Questo atto, rinnovato ogni anno, permette di applicare sconti sul prezzo del gasolio e il GPL utilizzati per il riscaldamento in quelle parti di territorio in cui non arriva la rete del gas metano. Ogni anno tale atto si aggiorna perché aumentano sempre vie “metanizzate”, obbligando quindi ad una revisione.

Il punto è stato votato all’unanimità (Gruppo Per Guastalla assente in aula).

Punto 11. Approvazione atto di convenzione tra il comune di Guastalla e la Cooperativa Eden per la gestione del Centro di Educazione Ambientale e la realizzazione di attività didattiche su tematiche ambientali

Con questo punto si è rinnovata la convenzione triennale tra Comune di Guastalla e Coop Eden per la gestione del centro di educazione ambientale e la realizzazione delle attività didattiche su tematiche ambientali. Rispetto alla scorsa convenzione sono stati inseriti anche i “percorsi sicuri casa-scuola”, per i quali il Comune ha previsto un aumento di 2.000 Euro/anno del contributo, per 21.000 Euro totali nei tre anni.

Il punto è stato votato all’unanimità (Gruppo Per Guastalla assente in aula).

Punto 12. Convenzione tra i Comuni di Boretto, Brescello, Gualtieri, Guastalla, Luzzara, Novellara, Poviglio per la costituzione di un Ufficio di Piano Intercomunale ai sensi dell’art. 55 della L.R. n. 24/2017 – “Disciplina Regionale sulla tutela e l’uso del territorio”

 La Convenzione in questione è un atto molto importante per i Comuni dell’Unione Bassa Reggiana, con la quale si aprirà una nuova fase dell’ente nelle politiche di sviluppo e pianificazione territoriale. Dopo l’approvazione della nuova Legge Urbanistica Regionale nel dicembre 2017, i Comuni dovranno adeguare e approvare i Piani Urbanistici Generali (PUG) in sostituzione dei precedenti PSC/RUE/POC.

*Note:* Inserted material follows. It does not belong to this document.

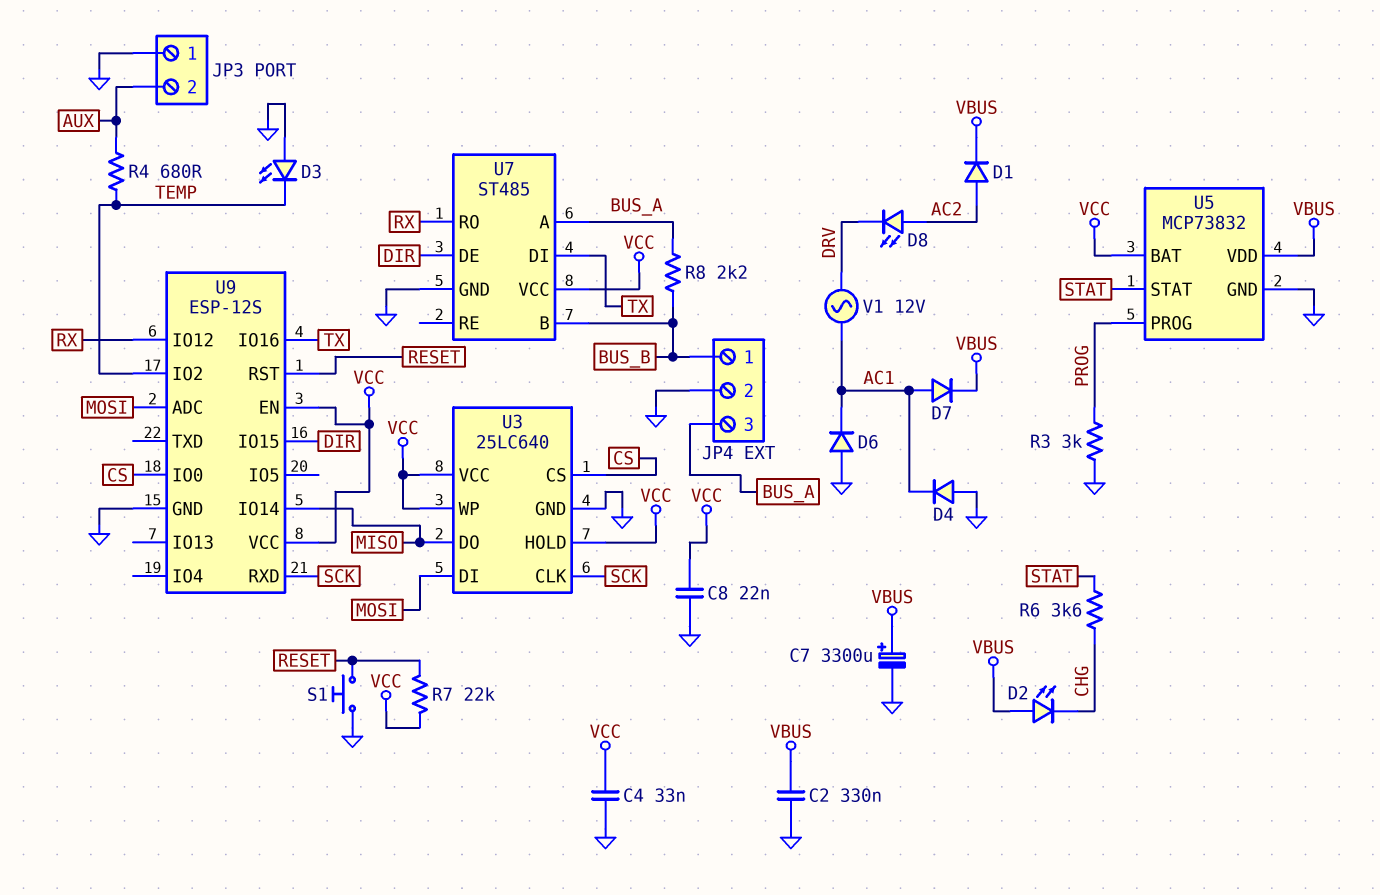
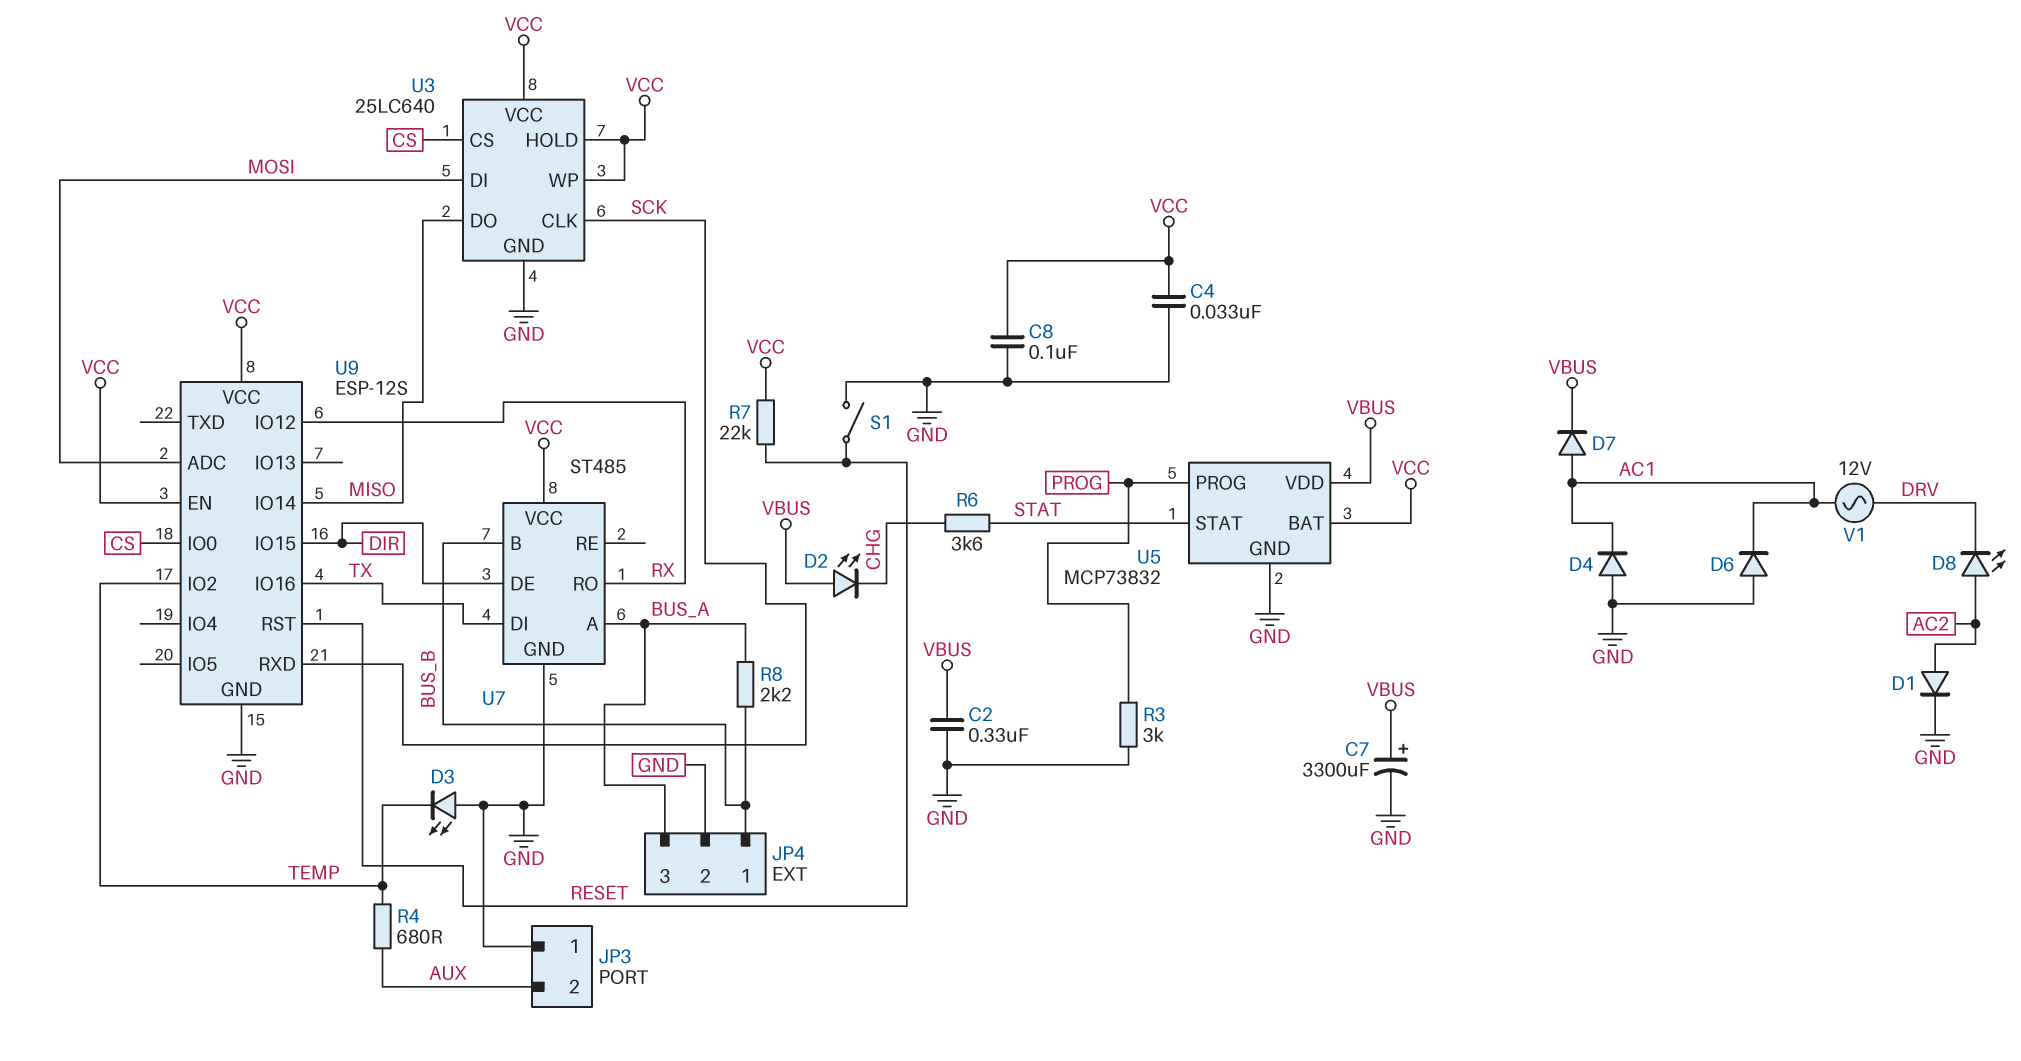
C8: 22nF (GND, VCC) -> 100nF (GND, VCC)
D1: diode (A AC2, K VBUS) -> diode (A AC2, K GND)
S1: button (GND, RESET) -> switch (GND, RESET)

Attraverso un bando regionale, l’Unione Bassa Reggiana ha vinto 90.000 Euro per la stesura del PUG in forma intercomunale. Tale scelta permetterà nei prossimi anni di elaborare un Piano Urbanistico ad una scala territoriale coerente, andando oltre i confini ormai limitati e limitanti dei Comuni. Da un lato si avrà quindi una semplificazione delle norme e delle procedure, una disciplina unica e un’unica cabina di regia che permetterà di avere un personale più qualificato e maggiori risparmi generali (un unico piano invece di otto si esprime anche in minori spese per consulenze etc.). Dall’altro si avrà invece la possibilità di ripensare insieme il territorio, ridisegnando le strategie di sviluppo e trasformazione coinvolgendo tutto il tessuto socio-economico nella definizione del quadro conoscitivo e degli obiettivi.

Con un Piano urbanistico intercomunale saranno quindi affrontate alla scala pertinente alcune delle problematiche da affrontare nel nostro territorio, come quello dell’accessibilità e dei trasporti, delle dotazioni pubbliche e della domanda abitativa. In questo percorso il ruolo di Guastalla, come comune capofila, sarà fondamentale per guidare tutto il processo.

Il punto è stato votato all’unanimità (Gruppo Per Guastalla assente in aula).

Punto 13. Art. A-14-bis della L.R. 20/2000 e smi – Misure urbanistiche per favorire lo sviluppo delle attività produttive – Ampliamento insediamento produttivo esistente sito nel Comune di Guastalla, in Via Portamurata, Ditta Padana Tubi e Profilati Acciaio spa, in variante al PSC, RUE del Comune di Guastalla.

L’ultimo punto discusso riguardava l’approvazione di una variante agli strumenti urbanistici volta a consentire l’ampliamento degli impianti produttivi della ditta Padana Tubi in Via Porta Murata. La Variante era già stata adottata e non sono pervenute osservazioni nel periodo di pubblicazione.

Il punto è stato votato all’unanimità (Gruppo Per Guastalla assente in aula).